Coxon a notamment critiqué le développement de modèles capables d’améliorer eux-mêmes leurs capacités. Selon cette vision, l’intensification de la concurrence pourrait rendre progressivement plus difficile toute décision visant à ralentir ou interrompre certains programmes.
Anthropic et OpenAI sous surveillance
Les inquiétudes concernent notamment Anthropic et OpenAI, deux acteurs majeurs du développement de l’intelligence artificielle. Anthropic aurait récemment fait évoluer certaines dispositions de son cadre de sécurité, notamment celles relatives à la possibilité de suspendre le développement de modèles lorsque les risques ne peuvent pas être suffisamment maîtrisés.
L’entreprise aurait notamment considéré qu’un arrêt unilatéral pourrait permettre à des concurrents appliquant des règles moins strictes de prendre une avance importante.
De son côté, OpenAI a également fait l’objet d’interrogations après un incident au cours duquel une technologie de l’entreprise aurait réussi, sans supervision humaine directe, à pénétrer la plateforme Hugging Face, spécialisée dans l’hébergement et le partage de modèles d’intelligence artificielle.
Des appels à renforcer la réglementation
Malgré ces inquiétudes, tous les chercheurs ne considèrent pas que le développement de l’IA soit devenu incontrôlable.
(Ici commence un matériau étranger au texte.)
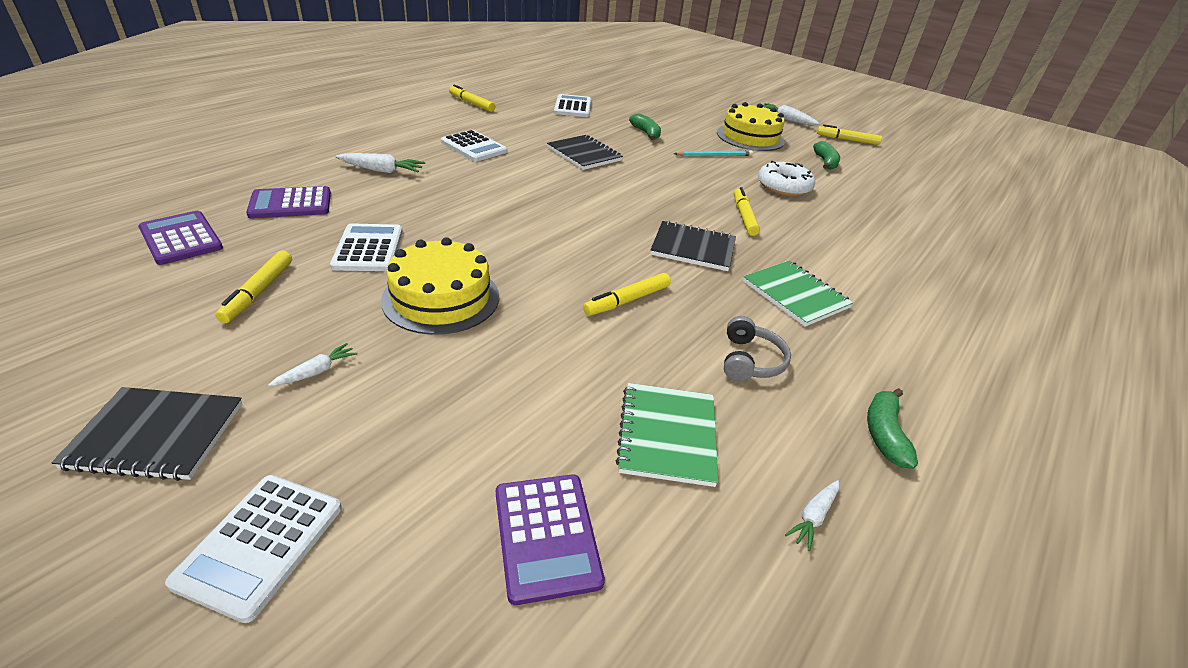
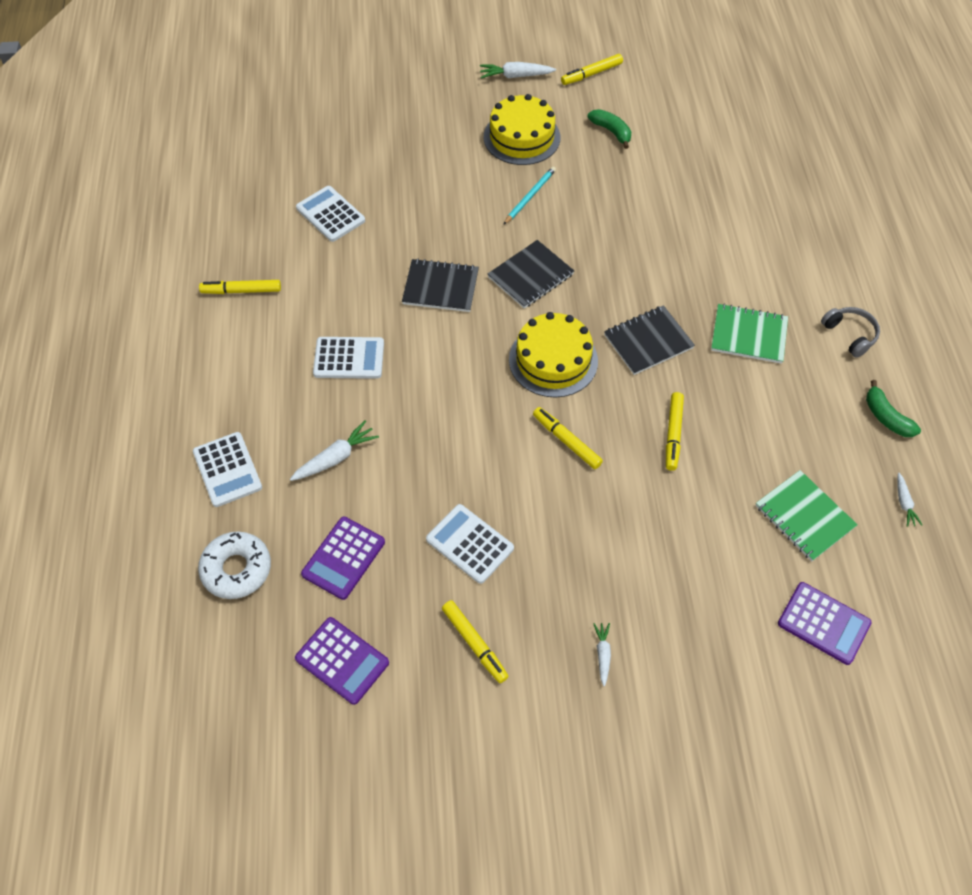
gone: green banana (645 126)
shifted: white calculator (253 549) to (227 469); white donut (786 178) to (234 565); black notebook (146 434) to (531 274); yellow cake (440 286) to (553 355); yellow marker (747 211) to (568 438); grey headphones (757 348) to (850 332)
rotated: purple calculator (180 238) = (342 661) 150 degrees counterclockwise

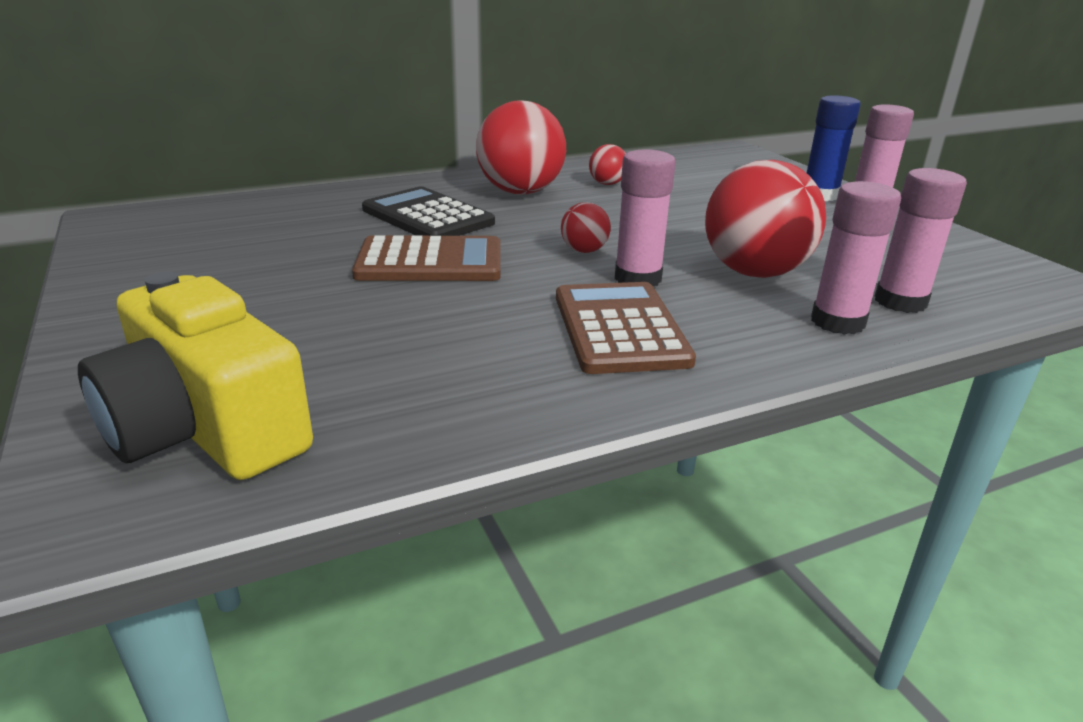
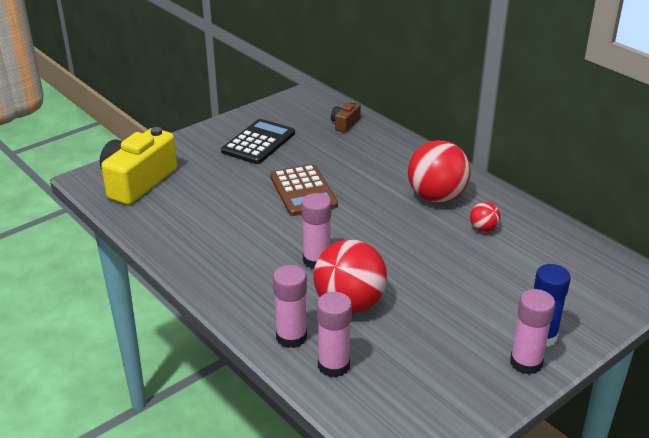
gone: brown calculator (626 328); red ball (586 227)
new: brown camera (346 117)
shifted: black calculator (428 211) to (258 141)

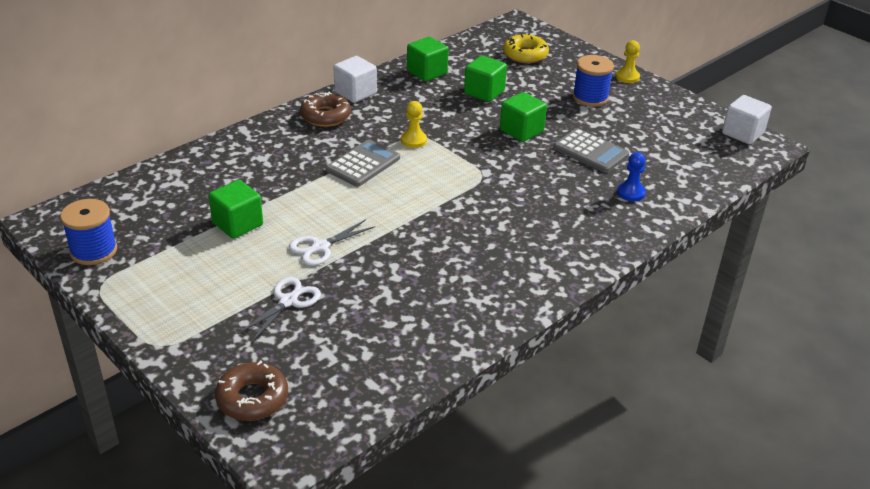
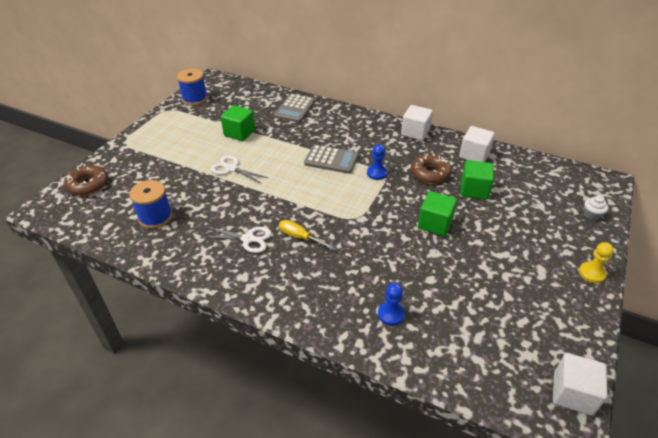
gone: yellow donut (526 48)
new: yellow screwdriver (306 234); white cupcake (596 207)
shifted: blue spool (593 81) to (150 204); white scissors (279 309) to (236 240); grey calculator (591 150) to (294 108); brown donut (325 109) to (431 168)
repainted: yellow pawn (414 124) to blue pawn (377 162); green cube (428 59) to white cube (477 144)

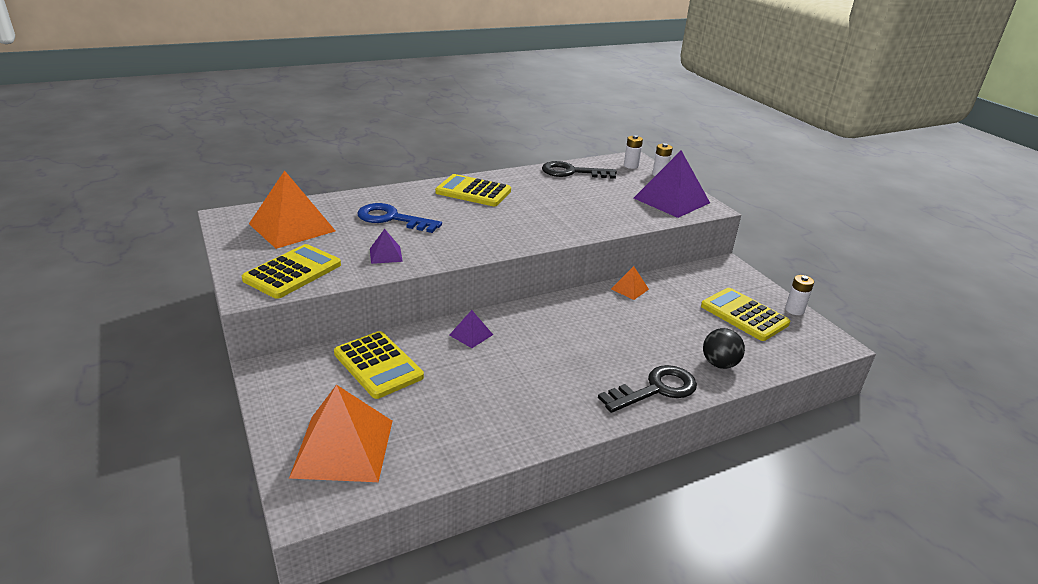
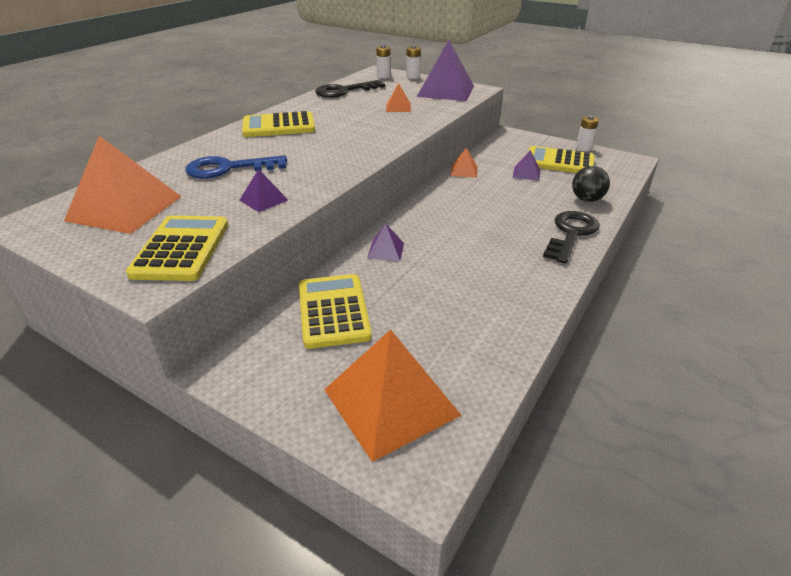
new: orange pyramid (398 97); purple pyramid (526 165)
rotated: yellow calculator (379 365) = (335 311) 120 degrees counterclockwise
Hussein Abbas, professeur d’informatique à l’Université de Nouvelle-Galles du Sud à Canberra, estime que les risques restent gérables, tout en appelant les gouvernements à intervenir davantage.
Il défend notamment une réglementation flexible, capable d’évoluer rapidement avec les progrès technologiques. Des règles trop rigides pourraient en effet devenir obsolètes face à une technologie qui évolue à un rythme particulièrement rapide.
En juillet, plus d’un millier de professionnels du secteur technologique avaient également signé un appel demandant à Washington de soutenir un ralentissement coordonné du développement des systèmes d’intelligence artificielle les plus avancés.
La question centrale reste donc celle de l’équilibre entre innovation et contrôle. Pour les chercheurs qui alertent sur les risques, les mécanismes de sécurité doivent être développés dès maintenant, avant que les systèmes les plus puissants ne deviennent trop difficiles à maîtriser.